As an academic community,
we celebrate this diversity in ideas. When we speak,
we do so with the knowledge that we put our ideas at
risk, but that in putting
our ideas at risk, we ourselves are safe. To be
sure, we speak with confidence and commitment to our values
and to our views, but always in humility. We speak
in the knowledge that we are not possessed of the entire
truth, perhaps not of any of it; that we may be
seriously wrong; that
we may learn from those with whom we engaged in dialogue.
Our views, that is, are exposed to possible refutation. We
can place our ideas at risk in this way precisely because
we trust that our friends and our colleagues take us seriously—because
we share with them the conviction that refutation is a mark
not of ridicule, but of respect. We come to discussion,
and we come to college not because we are fully
formed, already knowing all there is to know, needing only
to persuade others of the truth we have grasped. Nor do we
come because we are empty vessels that others must fill.

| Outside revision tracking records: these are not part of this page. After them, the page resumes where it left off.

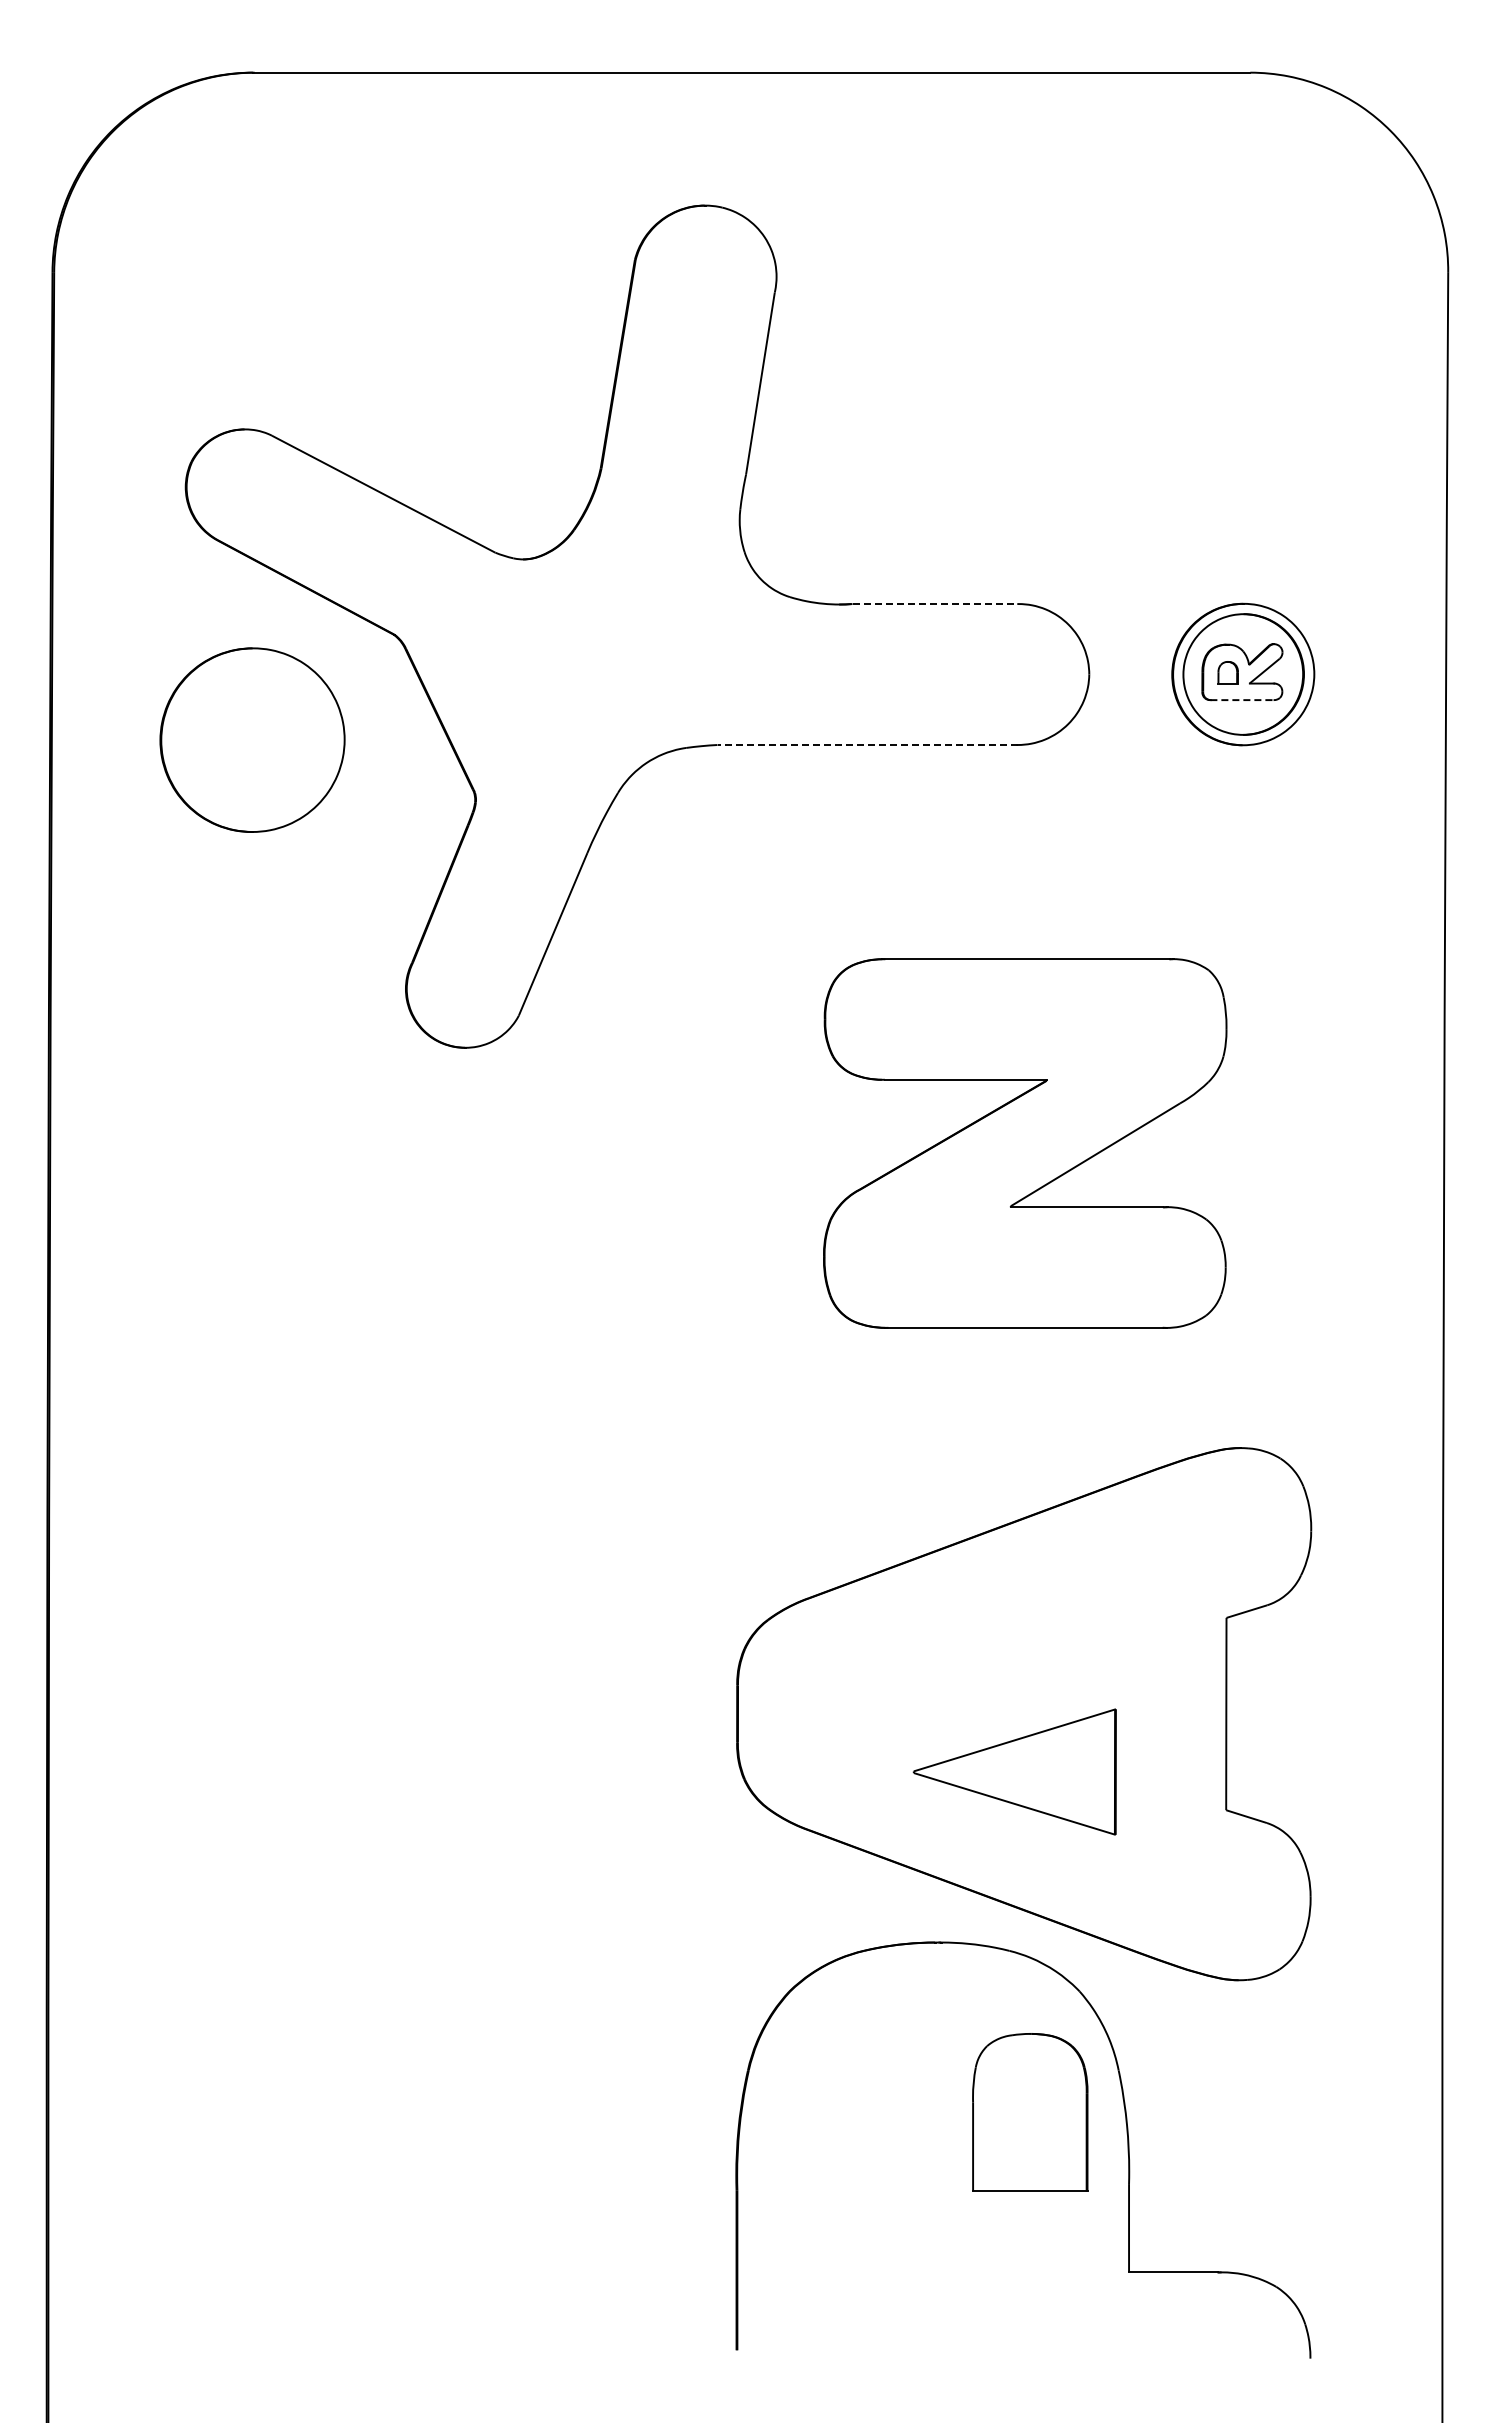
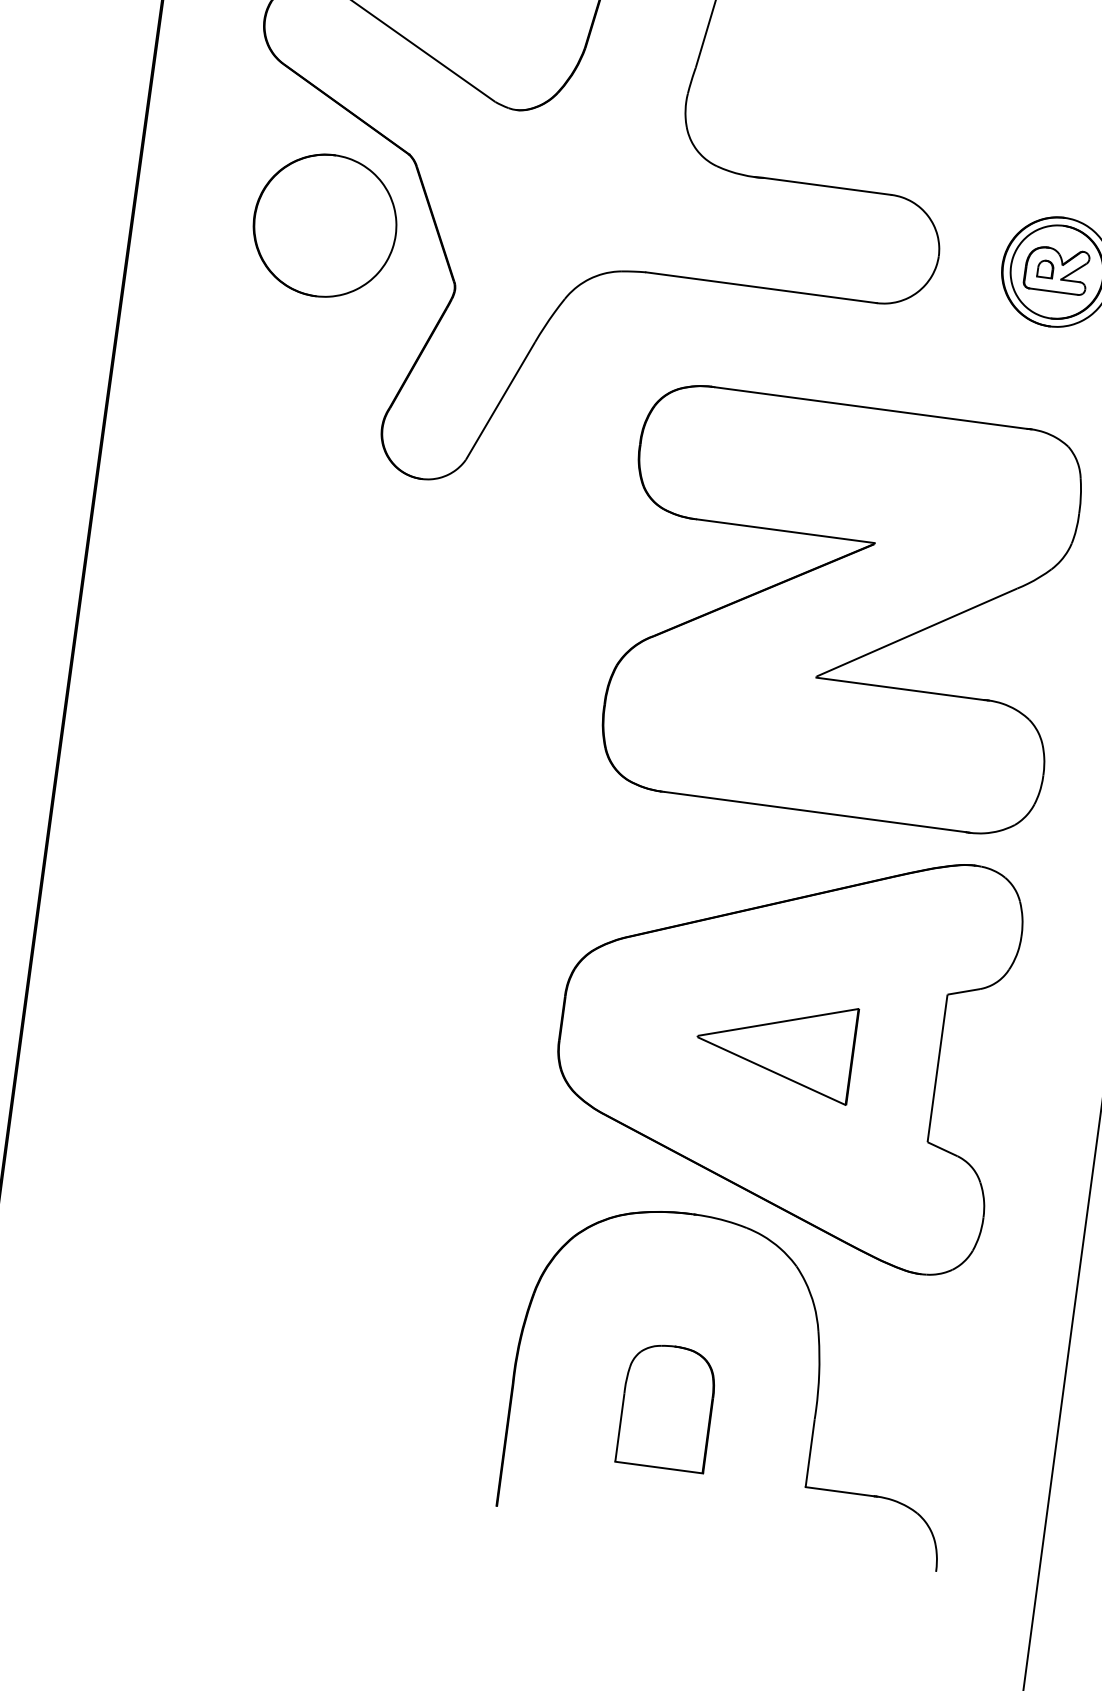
line: (935, 604) -> (827, 186), dashed -> solid
line: (1242, 700) -> (1053, 291), dashed -> solid
part: (252, 739) -> (325, 225), moved
line: (867, 745) -> (761, 288), dashed -> solid
part: (1024, 1143) -> (841, 609), size x1.43
part: (1014, 1771) -> (774, 1046), moved
part: (1030, 2112) -> (667, 1407), moved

Instead, we come to join with others in collective inquiry
by means of which we all may grow.
When we listen,
we do so critically, grateful
that our colleagues entrust us with their views, committed
not only to hearing what they say, but to the possibility
of being transformed by their words—of changing
our minds, just as we are committed to the possibility of
changing theirs through our reasoned critique. We
join with others neither to find our own views confirmed,
nor to celebrate uniformity in the name of solidarity, nor
to shout down those with whom we disagree, nor even simply
to wait our turn to assert our own view, but to learn and
to teach in the context of our joint celebration of genuine,
deep, diversity. That genuine collaboration aimed at truth
is made possible only when we all agree that each of our
views are open to debate, and that each of our fellows is
worthy of our respect.
This might appear paradoxical:
we demand of ourselves commitment to our own positions and
values sufficient to fuel advocacy, respect for our fellows
and their views sufficient to motivate open attention, humility
that enables us to change our minds, and passion that enables
us to open and to change the minds of others. But these
demands are mutually entailing, and together constitute the
foundation of the public sphere of discourse in which all
ideas and all persons are welcome. That
is the world to which I, on behalf of my faculty colleagues,
welcome you tonight. That public sphere is the only guarantor
of the privacy we all value—the privacy that permits
each of us to lead our lives as we will, to pursue the truth
as we see it, and to advance the good as we conceive it and
to seek beauty where we may find it.
The beauty of the academic community,
of this college, to be sure, derives in part from our visible diversity
of ethnicity and tradition, of language, heritage and
sexuality. But that beauty, in the end, does
not give the academy its point. I was drawn to academic life
three decades ago by the frisson of intellectual debate;
by arguments full of fire, and yes, occasionally obscured
by the attendant smoke, between friends and colleagues who
disagreed passionately, often about what was most important
to them, but who could sit down together over bread and beer,
and laugh together not despite, but because of
the differences that joined them. This fire, and the
joys of this fellowship, have never left me, the academy
has never disappointed me in the end, and it is to this joy,
to this frisson, and to this endless argument that I welcome
you tonight.
Oh yes, and a welcome to all
veterans of Logic 100. And
to all of you who are enrolled in Logic 100 this Fall. And
a warm welcome to the rest of you—somebody has
to lose all of those endless arguments!